I've had the same ideas, that the situation with AI or any scientific tools in
the gaming mainstream is unsatisfactory. I had to deal a lot with AI air
traffic control in MSFS2004 and it was noteable that they abandoned it's
development as soon as it was able to do all the chain of basic operations
from taxiing and takeoff to approach and vacating the runway. The real-life
ATC are always sloving an optimisation problem, which is the most crucial at
approach. Of course, AI ATC doesn't care to optimize anything and may make a
poor a/c go around forever.

One problem with AI is that it can't be estimated quickly by game reviewers.
It takes much time to notice it's patterns, probably it takes to complete all
the missions up to the end.
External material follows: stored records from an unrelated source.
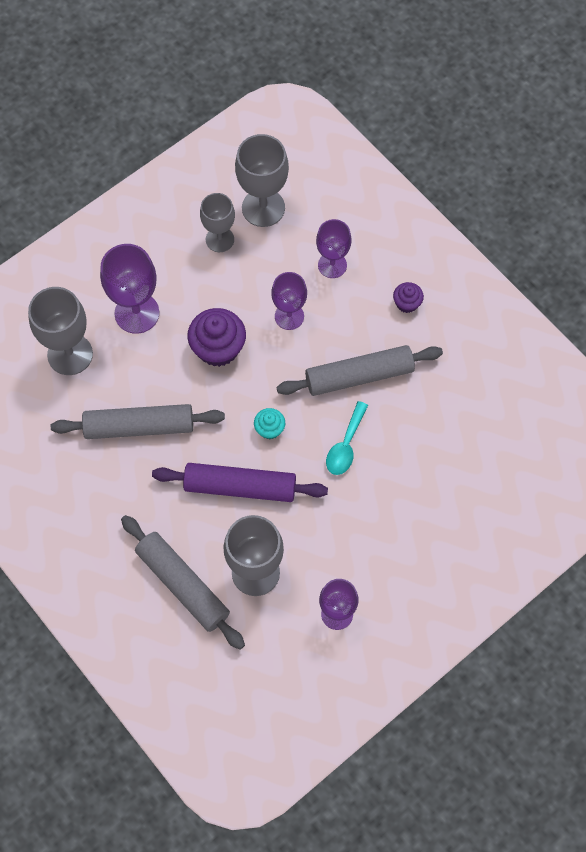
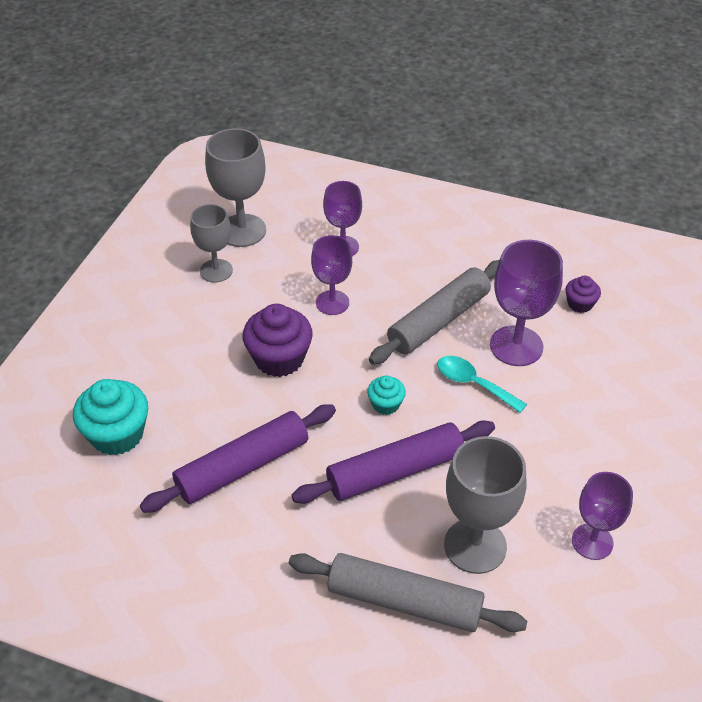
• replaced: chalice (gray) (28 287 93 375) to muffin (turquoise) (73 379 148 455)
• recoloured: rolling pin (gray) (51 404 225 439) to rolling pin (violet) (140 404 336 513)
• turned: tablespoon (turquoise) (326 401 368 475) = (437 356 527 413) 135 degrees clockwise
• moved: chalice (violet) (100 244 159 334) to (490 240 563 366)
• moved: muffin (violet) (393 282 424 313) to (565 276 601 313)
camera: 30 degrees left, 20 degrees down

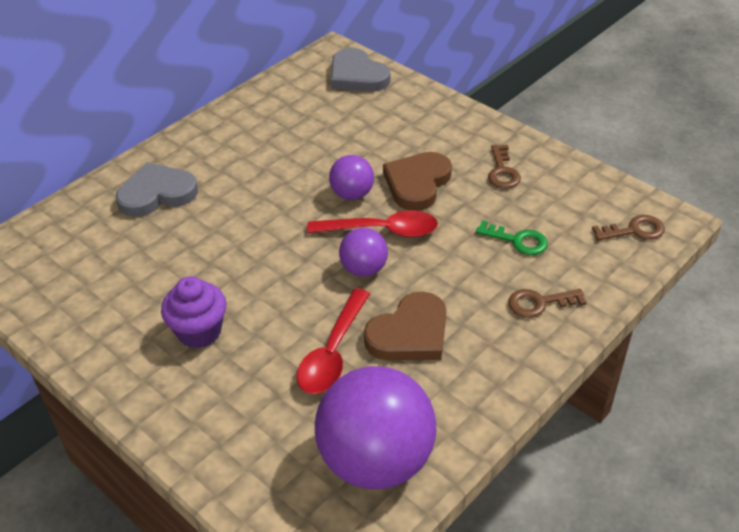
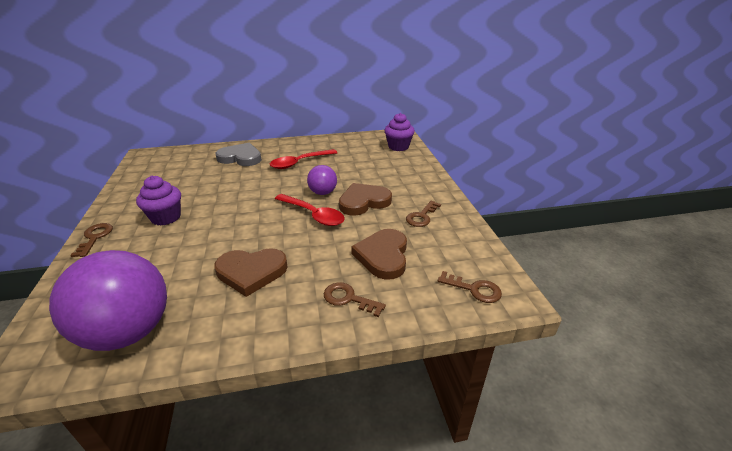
• added: latchkey (dark brown) (70 223 113 257)
• moved: tablespoon (scarlet) (297 288 370 394) to (270 149 337 169)
• replaced: latchkey (green) (476 220 548 255) to heart shape (dark brown) (351 229 407 280)
• replaced: heart shape (gray) (331 48 391 92) to muffin (violet) (384 113 415 151)
• removed: play ball (violet) (339 228 388 277)
camera: 35 degrees right, 10 degrees down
As a result, AI quality doesn't affect game's
grades much enough to care about it.

Another thing is that many game developers are good at algorythms and
programming, but not (if at all) at game theory, and social math theories
(like evolutionary dynamics), and optimal control.

------
GavinB
This looks like it could be great -- it breaks it down to gameplay without
fancy 3d engines.

You should put an email signup on the site so that people who want to play the
game when it's really playable can keep it in mind. Otherwise we might not
remember the web address.

------
dplabs
very nice.

quick question. why clos? and why not more macros? i like what you did in
defdrawmethod -- do more of that, less clos :)

------
rpdillon
> For graphics, i first tested SDL which turned out not to be hardware-
> acceleratable under X11.

Wait, what?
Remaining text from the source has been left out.